Everyone’s a LITTLE BIT RACIST!

I’d like to speak to manager!

I used to think _______________.

But now I know _______________.

While Adam and I were in NYC we had a quick dinner with a friend of ours.  She’s a performer and writer who Adam met years ago.  I met her at Adam’s birthday dinner, three weeks after we started dating.  

She’s funny.  And very insightful.  

While we dined, we talked about a lot of things and my writing came up.  I mentioned that Adam had been giving me prompts since sometimes I have a hard time coming up with something to say.  And that was the end of it.  

A few days after we got home, she texted Adam and asked if she could give me a prompt.  I immediately said yes.  And the prompt was.

I used to think ____________.  

But now I know ____________.

I thought it was brilliant.  And I’ve been thinking about it for weeks.  With my work schedule there has not been a lot of time to write but here you go.    

I used to think _____________.

Now I know_______________.

Several thoughts came to mind when he read me the text. 

I used to think I was fat. 

Now I know I am fat.  

I used to think I wasn’t racist.

Now I know I was racist. 

I used to think I was right.

Now I know I was NOT right. 

It’s a great question though.  

I’m going to go back to the first two. 

I used to think I was fat. 

I weighed 225 pounds.  I had a belly.  I was in NYC walking the streets in Chelsea where every man had a 32-inch waist and .000002% body fat.  And they were considered fat.  I remember being embarrassed that I had a 36-inch waist.  I was too focused on my own body to realize that although I had a few extra pounds, they were no happier than I was.  

I wish now that I had embraced my stocky body.  I would have been so much less self-conscience.  It didn’t help that I had several people in my life that were focusing their attention on getting me to lose weight.  It never seemed that who I was at the time was good enough.  In fact, a boyfriend broke up with me, because he said I had an active addiction to food.  I realize now that what I had was an active addiction to assholes.  

What I wouldn’t give to be as fat as I was back then.  I AM fat now.  And at 61, it’s okay.  I have a boyfriend who tells me I’m handsome.  I have friends who don’t focus on my weight.  I have a healthy view of myself. Do I wish I was skinny?  Fuck yes.  Do I like eating ice cream?  Fuck yes. 

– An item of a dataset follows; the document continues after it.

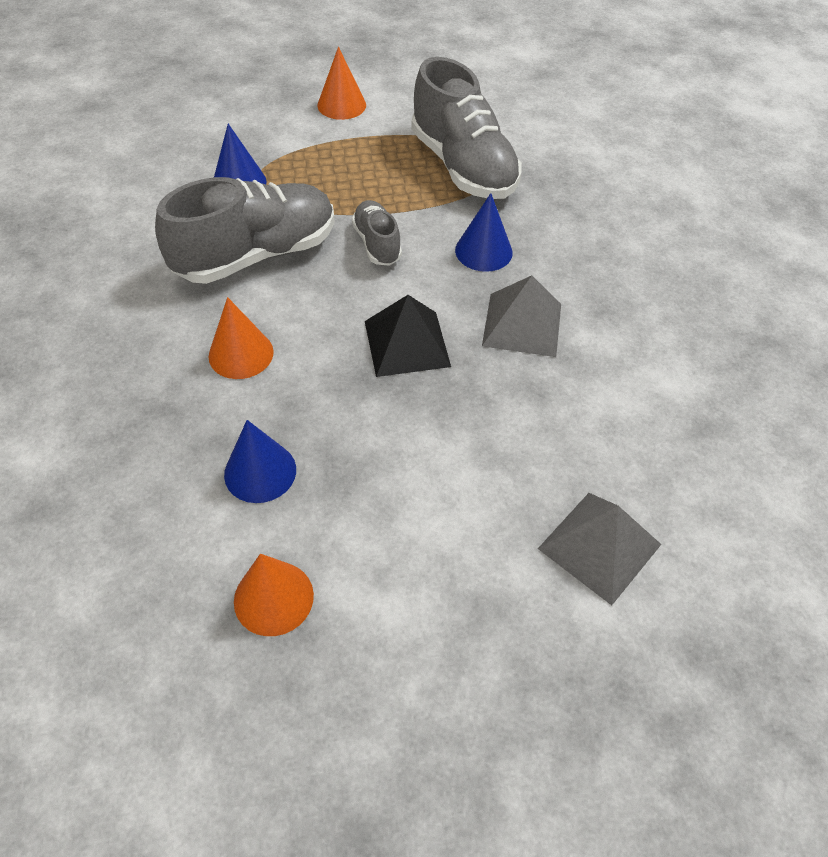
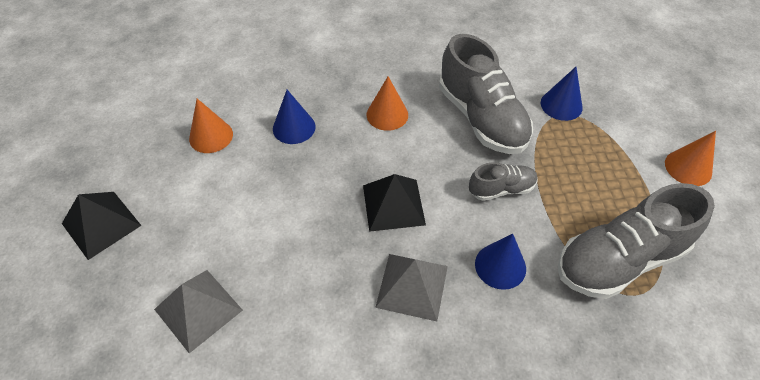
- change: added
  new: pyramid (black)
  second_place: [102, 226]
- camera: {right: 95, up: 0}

This is not to say I’ll never lose weight again, but I also know that I’m happier when I’m not focused on the negative, and my weight leads me toward the negative.  

I just bought new pants that are in a size larger than the last pair of pants I bought.  And you know what, I don’t mind.  They fit.  I look good.  And the reality is, I no longer care what most people think.  I’ve kind of resigned myself that the only time I’ve really ever lost weight was with the “divorce diet,” so perhaps Adam needs to break up with me so I can be skinny again.  

And the other thought I had. 

I used to think I was NOT racist.  

 But now I know I was racist.  

So true.  

I challenge anyone white person who grew up in the south to prove to me that they grew up without bias.  It’s bred into you.  Like bourbon and sausage gravy.  Seriously. 

It’s like the song from Avenue Q.  Everyone’s a little bit racist.  And it’s true.  Maybe you didn’t not hire someone because they were black, but did you ever tell a black joke?  A Pollack joke?  

I used to say that I wouldn’t watch BET until there was a WET, not realizing that every tv channel was white entertainment television.  I have locked my car doors in a “different” part of town.  I have worried about going to a wrong neighborhood when someone wanted to take me home with them.  

This is all bias.  And we all have it.  What’s funny, is that the people who protest the most that they don’t have bias, are people who have the worst bias.  “I don’t see color.”  If you don’t see color then you are biased.  Wanting to end DEI is biased.  Ending voting rights laws is biased.  As a gay man posting straight looking white men only on a dating site, as a preference is a bias.  

I still have these biases.  The difference is, that when they creep in, I stop them in their tracks.  I say to myself, you are being southern and you need to stop it.  And I do. 

What I have realized though, is that it’s not just southerners.  

It was just announced that Jasmine Amy Rogers will be playing Maria in The Sound of Music this fall at Lincoln Center and OH MY have the racist come out of the closet.  She is a person of color and you’d think someone had just slapped their grandma.  How can a person of color play a nanny in Austria in a play.  Here’s how.  It doesn’t fucking matter!  Have you heard her sing?  She’s brilliant.  She’s funny. She’s charming.  And she’ll kill the role.  

And before someone asks, NO, it is not the same as a white actress playing the lead in Dreamgirls.  Race is not a part of the show.  There are lots of plays that require the actors to be white. This is not one of them.

So please, check your bias. And trust me, even if you are from liberal California you have it. And if you are from anywhere south of Ohio, you were fucking born that way.  Unlike being gay though, you can change.  And it starts with acknowledging it.  Then owning it.  Then changing it. 

As NIKE says, just do it. 

In the meantime, I think I have a pint of ice cream in my freezer with my name on it.